Así como, desde un cierto punto de vista, el liberalismo político aplica los principios enunciados por la Revolución francesa de 1789, porque en definitiva la burguesía es lo bastante fuerte para imponerse, la unidad italiana puede ser considerada como la última onda de esa Revolución a escala europea, ya que Napoleón III realiza lo que había sido esbozado por Napoleón I. Porque no es sino la Revolución francesa de 1789 lo que da a Italia «la idea fuerza de nación, comunidad de ciudadanos cimentada por el vínculo contractual y la conciencia cívica, es aquélla la que da origen a la idea unitaria con las primeras realizaciones, calcadas del arquetipo francés y conformes al nuevo derecho derivado de los principios de 1789». Esta unidad beneficia a la Italia del norte, la única que está integrada en el espacio económico industrial de Europa.
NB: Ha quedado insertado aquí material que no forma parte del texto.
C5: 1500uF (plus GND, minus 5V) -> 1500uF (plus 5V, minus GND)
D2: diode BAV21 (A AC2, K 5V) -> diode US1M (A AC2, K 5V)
Su artífice principal, Cavour, es un político liberal de horizontes europeos, que en ningún momento de su vida ha puesto sus pies en Venecia ni en Roma ni en Nápoles. Finalmente, así como el liberalismo belga, holandés y francés es anticlerical, la unidad italiana se hace contra el Papa, quien pierde sus Estados y se retira por más de medio siglo al Vaticano, considerándose prisionero del nuevo reino.

 

A principios del siglo XIX los diplomáticos del Congreso de Viena podían estimar, empleando las famosas palabras de Metternich, que Italia era una expresión «geográfica». Después de las Revoluciones de 1848, pese a su fracaso y al mantenimiento de la división política, no se puede ya dudar del vigor del sentimiento nacional. En Custoza en 1848 y en Novara en 1849 los patriotas italianos han sido derrotados por un ejército extranjero, al querer librar solos la batalla. El juego de las grandes potencias, por la intervención de Francia y la complicidad benévola de Inglaterra, debe realizar lo que no pudo obtenerse en 1848: fracaso de las Revoluciones de 1848, triunfo a largo plazo de sus ideas. pero por medios indirectos, menos románticos.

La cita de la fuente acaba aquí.